The Patriots received a conditional fourth-round pick in 2018 from the Browns in return for Jamie Collins. That's how the trade was described on the league's transaction wire. 

The "condition" of that fourth-rounder? Well, if the Browns received a third-round compensatory pick in 2017, the Patriots would nab that pick instead. 

On Friday, the NFL announced that the Browns had in fact been awarded a third-round compensatory pick, which meant that almost three full weeks after Super Bowl LI, everything was still coming up Patriots.

In actuality, the odds were pretty good all along that the Patriots would get what they got

Cleveland lost Pro Bowl center Alex Mack in free agency last offseason when he opted to sign with the Falcons.
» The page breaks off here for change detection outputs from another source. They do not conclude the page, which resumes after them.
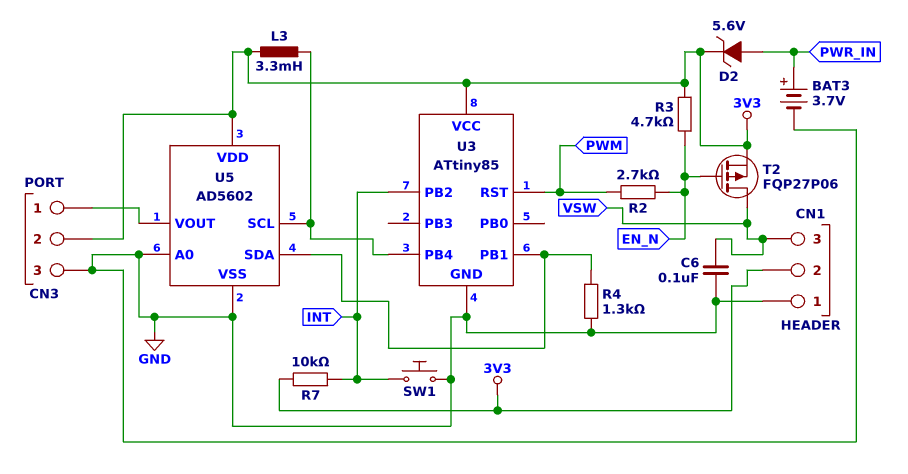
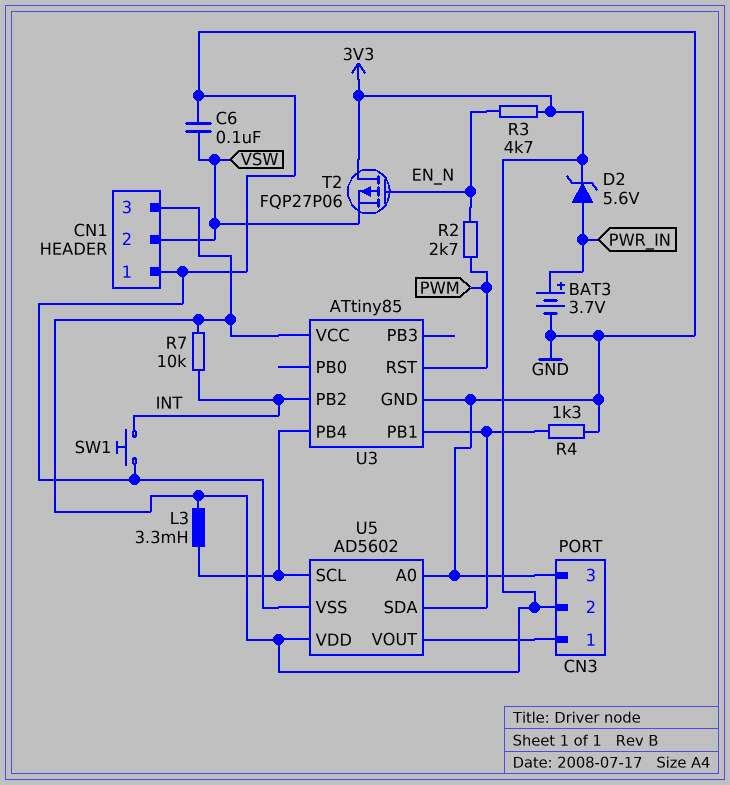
CN1 pin 2: 3V3 -> VSW
CN1 pin 3: VSW -> 3V3
T2: PMOS FQP27P06 (G EN_N, D VSW, S 3V3) -> PMOS FQP27P06 (G EN_N, D 3V3, S VSW)

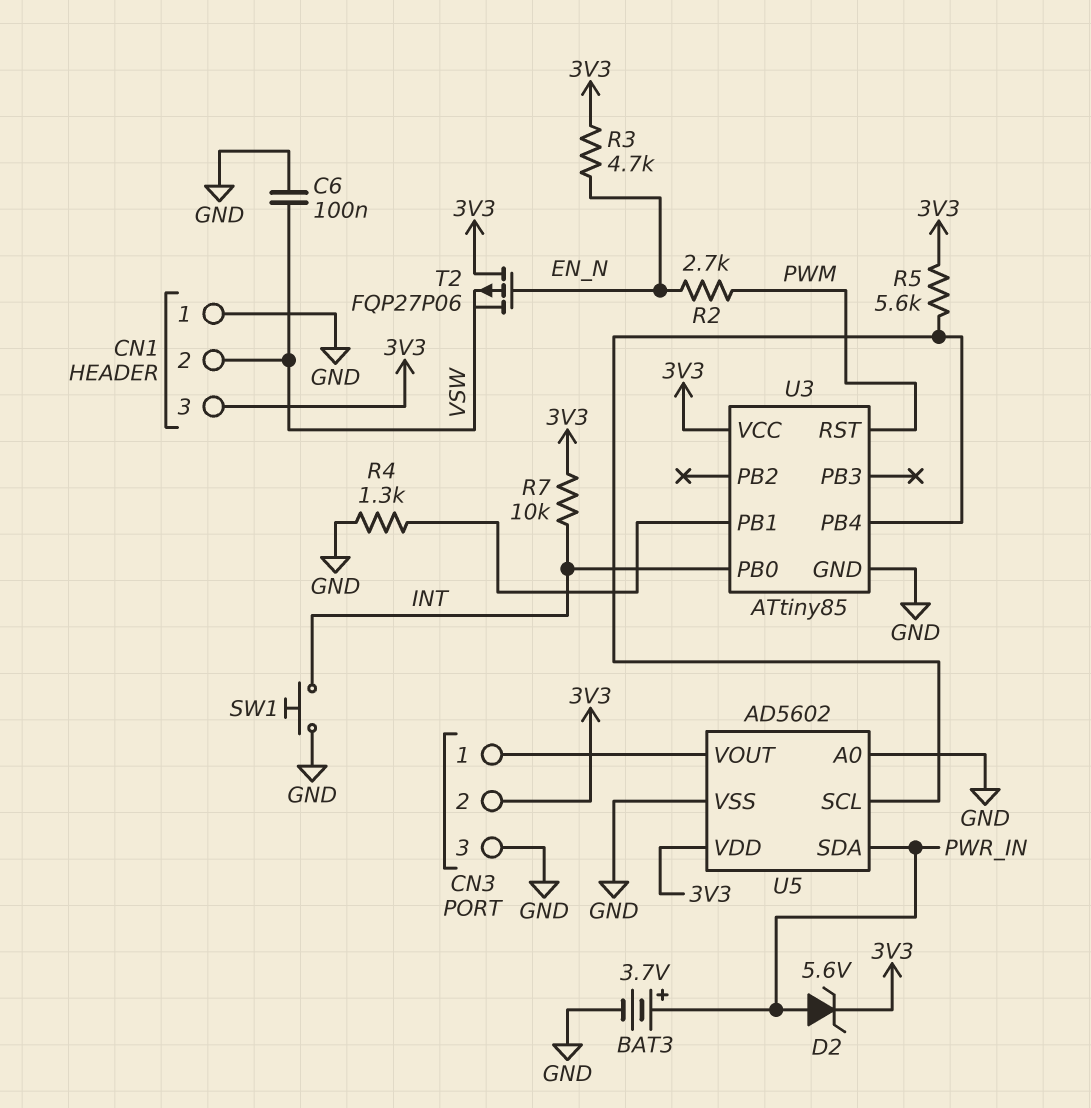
L3: 3.3mH (3V3, U3/PB4) -> none
R5: none -> 5.6k (3V3, U3/PB4)
U3 pin PB0: none -> INT
U3 pin PB2: INT -> none
U5 pin SDA: U3/PB1 -> PWR_IN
Because compensatory picks are based on free agents lost and free agents acquired, and because the Browns did not sign any similarly-impactful free agents, there was a good chance Mack's departure would render a third-round comp pick that would be shipped to New England.

Had Mack suffered a significant injury that forced his play to drop off or limited his time on the field, a third-rounder may have been out of the question, but he played well (named a Pro Bowler and a Second Team All-Pro) and stayed healthy -- lucky for the Patriots -- missing just 17 total snaps in the regular season. 

The Browns comp pick that will be sent to New England is No. 103 overall. The Patriots were also awarded a fifth-round comp pick, No. 185 overall. That was a result of the league weighing the departures of Akiem Hicks and Tavon Wilson against the arrival of Shea McClellin.

The Patriots now have nine selections in this year's draft: One first-rounder; one second-rounder; two third-rounders; one fourth-rounder*; two fifth-rounders; two seventh-rounders.

The third-round compensatory pick acquired by the Patriots carries additional value this year in that it is the first year in which compensatory picks can be traded. A near top-100 overall selection may allow the Patriots to move up the draft board or build assets in the middle rounds should they be inclined to deal. And we know they oftentimes are. 

* The Patriots forfeited their highest fourth-round selection in this year's draft as part of their Deflategate punishment. They acquired a fourth-round pick from the Seahawks last year. Because that would have been the higher of their two selections, that's the one they'll lose. They will make their own fourth-round pick at No. 137 overall.